As Christians, and especially as leaders, we should expect times of pressure and difficulty in life and ministry (Acts 14:22. 1 Peter 4:12). Jesus never said that life or ministry would be easy, so we shouldn't be surprised by various kinds of trials (Mt.24:9-13. Jn.16:33)

The test of a leader's true character is often seen by how they respond under pressure or during times of crisis (Jn.10:11-13).

"Hard times" have the potential to make us stronger as men and women or God, if we respond correctly to them.
  • They stretch us beyond our current capacity (2 Cor.1:8).
  • They cause us to realise our total dependence on God (2 Cor.1:8-9).
  • They help us appreciate the difficulties that others experience, often resulting in greater empathy and compassion (2 Cor.1:3-7).
  • They help us learn things we would not learn otherwise (James 1:2-8).

James tells us to consider it "pure joy" when we face trials of many kinds. Why? Because you can't be mature without having a spirit of perseverance that refuses to quit or give up. This enduring quality is the mark of maturity. Once you have this, you are complete, not lacking anything. Immaturity demands for everything to go well all the time. The only thing that produces perseverance is the testing of our faith. Untested faith will not develop this important quality. Therefore, we should so value perseverance that we consider it a joy when we go through trials that test our faith! Joy is only possible if we keep the end in mind (Heb.12:1-2).

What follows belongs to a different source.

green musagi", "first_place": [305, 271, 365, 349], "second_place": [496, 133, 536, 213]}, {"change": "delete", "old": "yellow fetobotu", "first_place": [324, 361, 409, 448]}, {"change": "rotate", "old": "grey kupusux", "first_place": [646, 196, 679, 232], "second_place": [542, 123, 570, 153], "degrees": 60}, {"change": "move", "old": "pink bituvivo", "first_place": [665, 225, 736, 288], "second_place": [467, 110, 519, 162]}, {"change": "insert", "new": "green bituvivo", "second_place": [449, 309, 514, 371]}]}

Don't pray for an easy Life Group. Pray to be a strong leader!

Possessing the Power to Persevere

  • Know that God has called you (2 Tim.1:9)! If he has called you, then he wants you to succeed, not to fail (Is.41:10).
  • Understand that God loves you and his love is not based on your performance or positive circumstances (Rom.5:8; 8:35-39).
  • Believe that God is in control, that he is fully aware of your situation and that he will bring something good out of your current situation (Rom.8:28). God knows, God cares and he is willing to help you through. Trust in God.
  • Ask God for wisdom as to how you should respond (Jam.1:5). Be solution orientated. Don't just focus on the problem or the negative situation. Look to God for an answer and a positive outcome.
  • Pray for God's strength. Know that his grace is "sufficient" or more than enough for what you are going through right now (2 Cor.12:7-10).
  • Share your need with faith-filled friends (2 Cor.7:5-6). People rarely quit simply because of adversity, but rather because of the lack of encouragement during times of adversity.
  • Continue doing good (1 Cor.15:58). God wants active perseverance, not passive indifference!


David had many mighty warriors who did exploits beyond him (see 2 Sam.23:8-23. 1 Chron.11:11-47). One raised his spear against 800 men and killed them all. Another stood his ground against the Philistines when all the men of Israel retreated. He kept fighting even until his hand grew tired and froze to the sword. Another one named Shammah took his stand in the middle of a field of lentils, even when Israel's troops fled. He defended it and struck down the Philistines, God helping him bring about a great victory.

They were "mighty" because of their courage in the face of seemingly insurmountable odds and in their ability to persevere (not give up) even under intense attack. It mentions nothing about their size of physical strength, only about their intense tenacity and great courage.

Sometimes, it's easy to quit and give up. Have the courage, determination and commitment to finish. Don't quit! Yes, God may be leading you into a different season but make sure it is God and not just a spirit of discouragement that is causing you to throw in the towel. The Christian life is a marathon, not a 100-metre sprint. It's not how fast you run, but how long you last.